March 12 (UPI) -- The former nurse of Stephen Hawking is unfit to practice, Great Britain's Nursing and Midwifery Council said in a ruling published Tuesday based on an assessment of her care for the acclaimed late scientist.
Hawking, the author of A Brief History of Time who became one of the world's best known physicists, was diagnosed in 1963 at age 21 with amyotrophic lateral disease, more commonly known as ALS or Lou Gehrig's disease. It gradually paralyzed him over decades and Hawking died in March 2018 at age 76.
Patricia Dowdy, 61, who worked for him for eight years, has been eliminated from the nursing register since she "failed to provide the standards of good, professional care that we expect and Professor Hawking deserved," the NMC ruled in a private hearing.

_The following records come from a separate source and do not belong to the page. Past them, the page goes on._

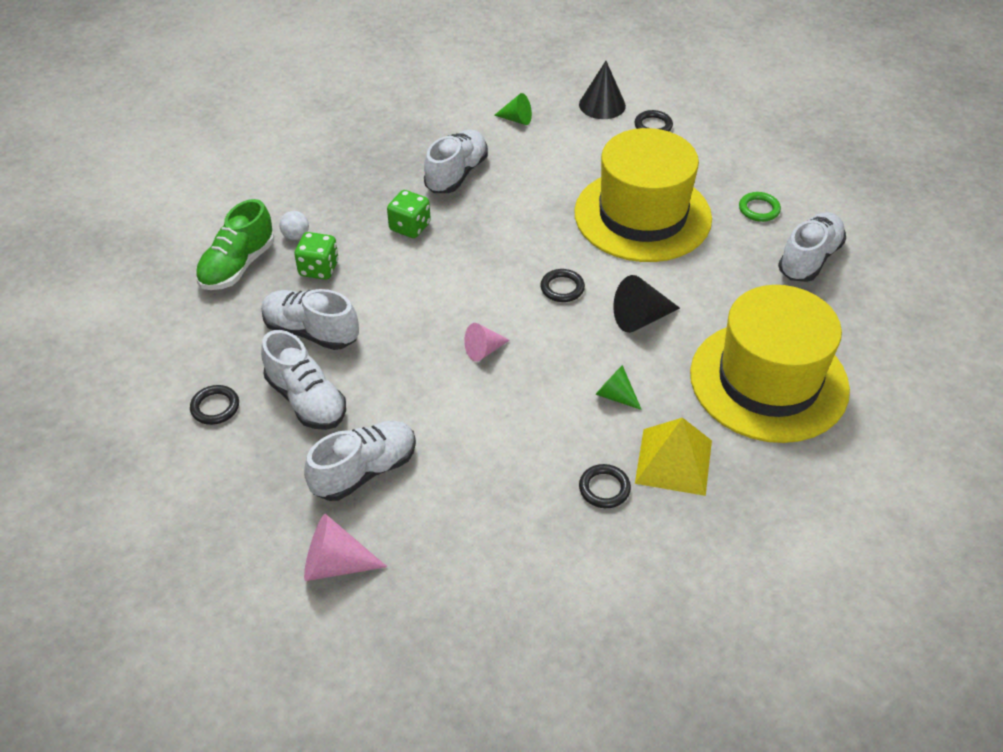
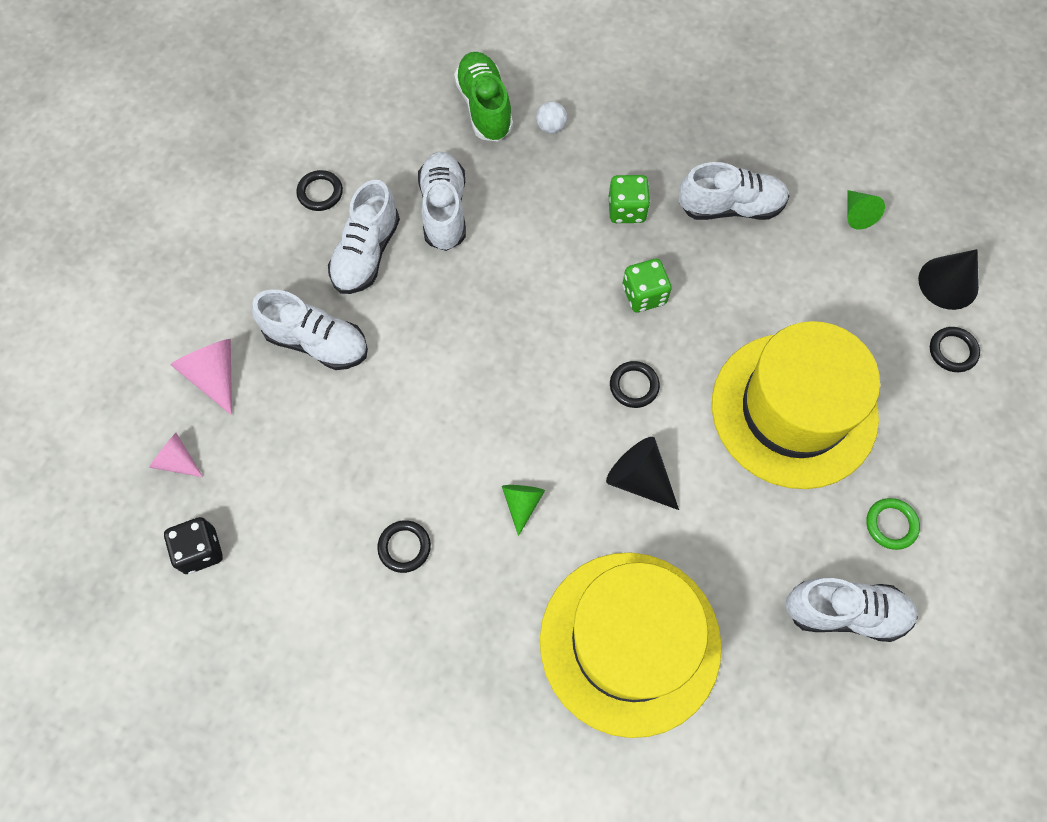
camera: 60 degrees right, 20 degrees up
(238, 266) = (484, 107): green shoe -> green shoe turned 75 degrees clockwise
(319, 269) = (522, 170): green dice -> green dice (644, 295)
(484, 350) = (508, 360): pink cone -> pink cone (177, 461)
(508, 647) = (200, 550): none -> black dice
(673, 461) = (470, 595): yellow pyramid -> none

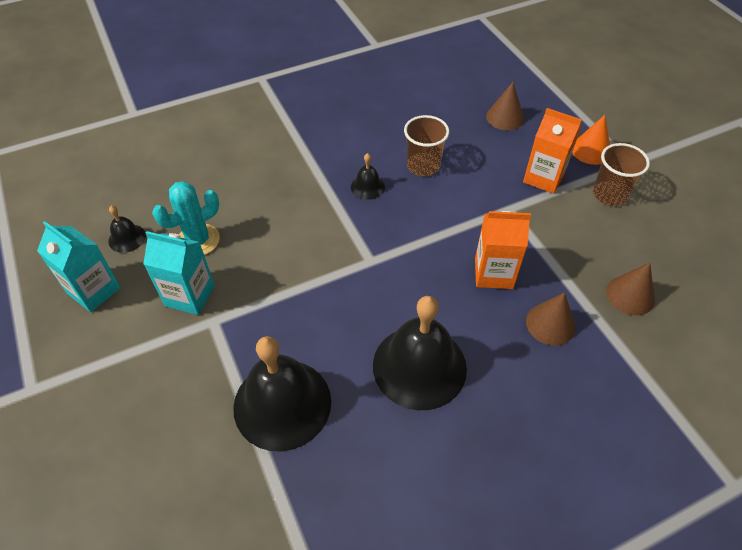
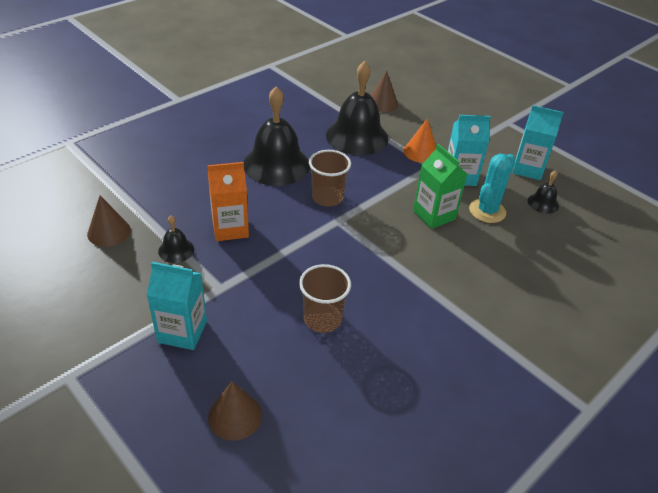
camera: 160 degrees right, 10 degrees down
(261, 247) = (434, 215): none -> green carton
(367, 187) = (371, 283): black bell -> black bell (176, 250)
(543, 178) = (182, 331): orange carton -> turquoise carton
(550, 324) = (181, 202): brown cone -> brown cone (382, 103)
(591, 150) = (118, 384): orange cone -> orange cone (421, 152)
(609, 194) = (107, 325): brown cup -> brown cup (327, 197)

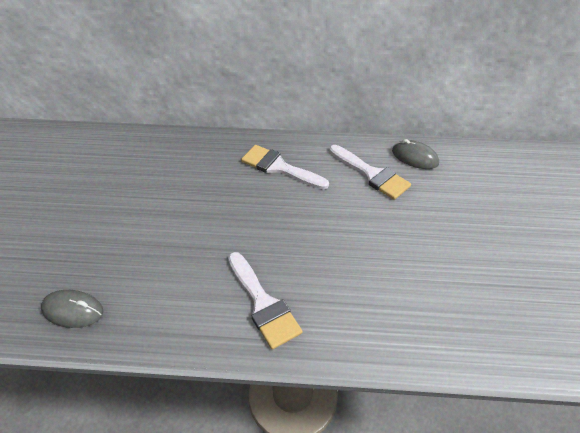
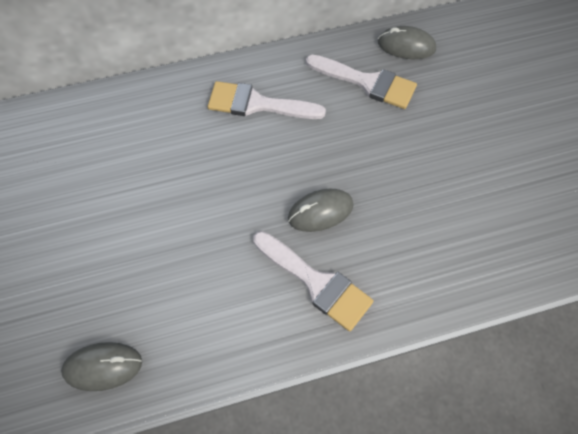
camera: 20 degrees left, 15 degrees up
(291, 253) = (320, 212): none -> grey mouse

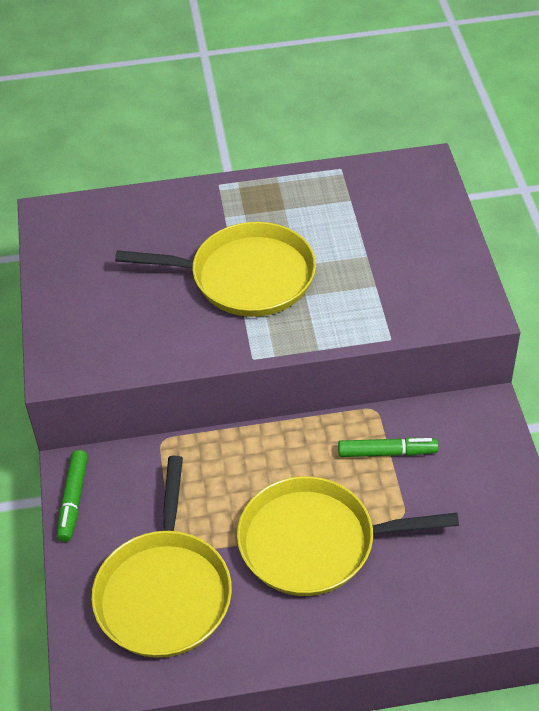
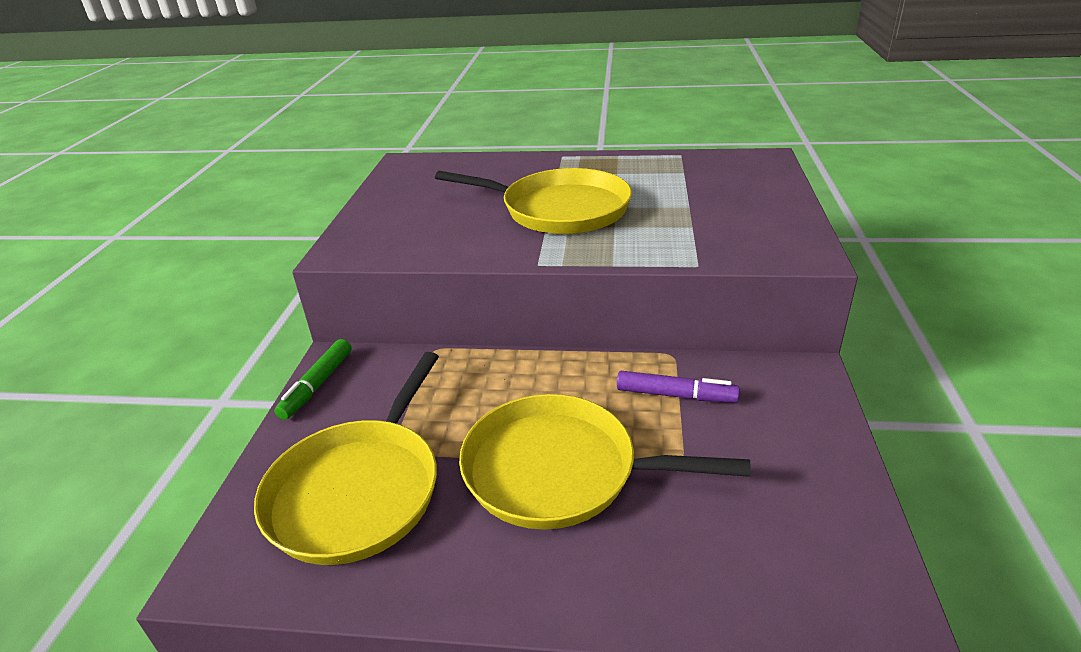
camera: 15 degrees right, 15 degrees down
(387, 452) = (675, 395): green marker -> purple marker

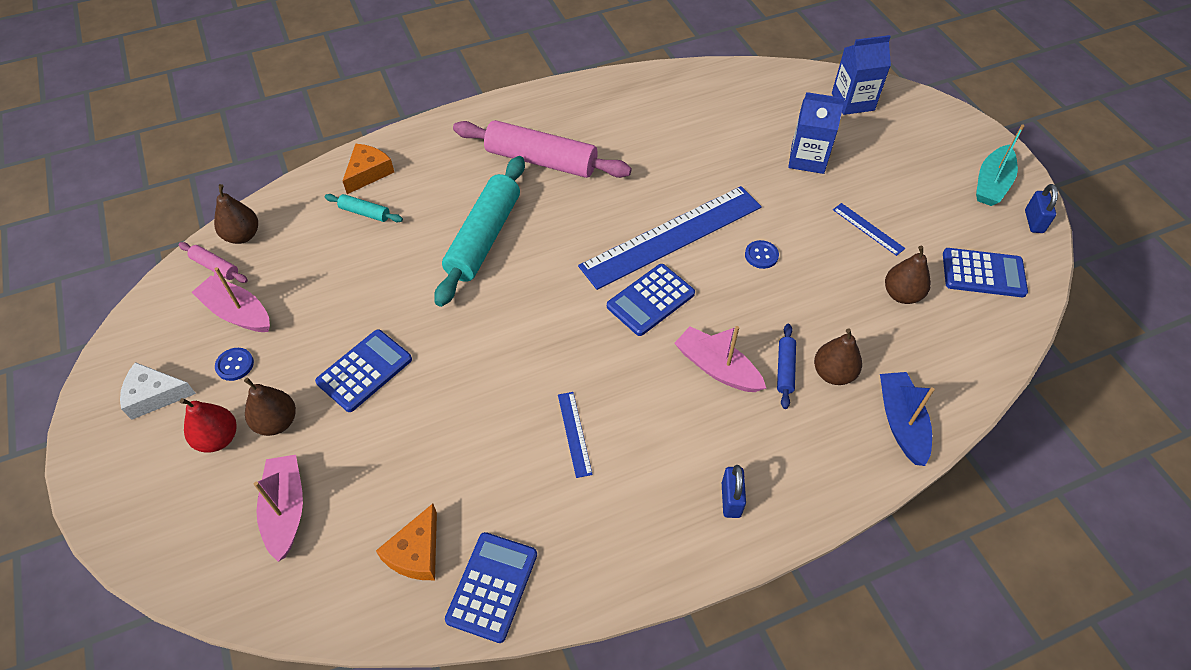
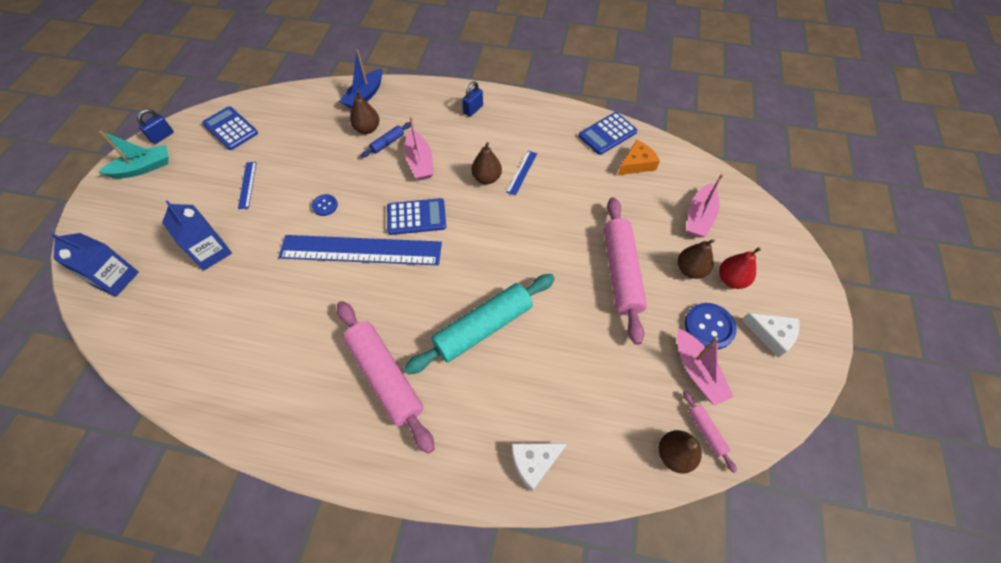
camera: 145 degrees left, 5 degrees up
(235, 365) = (709, 327): blue button -> blue button, size x1.71
(364, 371) = (621, 272): blue calculator -> pink rolling pin
(365, 213) = (559, 413): turquoise rolling pin -> none
(368, 173) = (534, 462): orange cheese -> white cheese
(901, 294) = (284, 142): brown pear -> brown pear (486, 178)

The NMC ruling was published Tuesday.
Dowdy was suspended for 18 months in 2016 based on allegations of improper care for Hawking, incorrect qualifications, financial misconduct, dishonesty and failing to cooperate with the NMC.
Matthew McClelland, the NMC director of fitness to practice, said Dowdy will no longer be allowed to practice as a nurse.
"As the public rightly expects, in serious cases such as this - where a nurse has failed in their duty of care and has not been able to evidence to the panel that they have learned from their mistakes and be fit to practice - we will take action," McClelland said.
"As a result of the verdict, others will not have to go through what they suffered from this individual," a spokesman for the Hawking family said, also thanking the NMC "for their thorough investigation."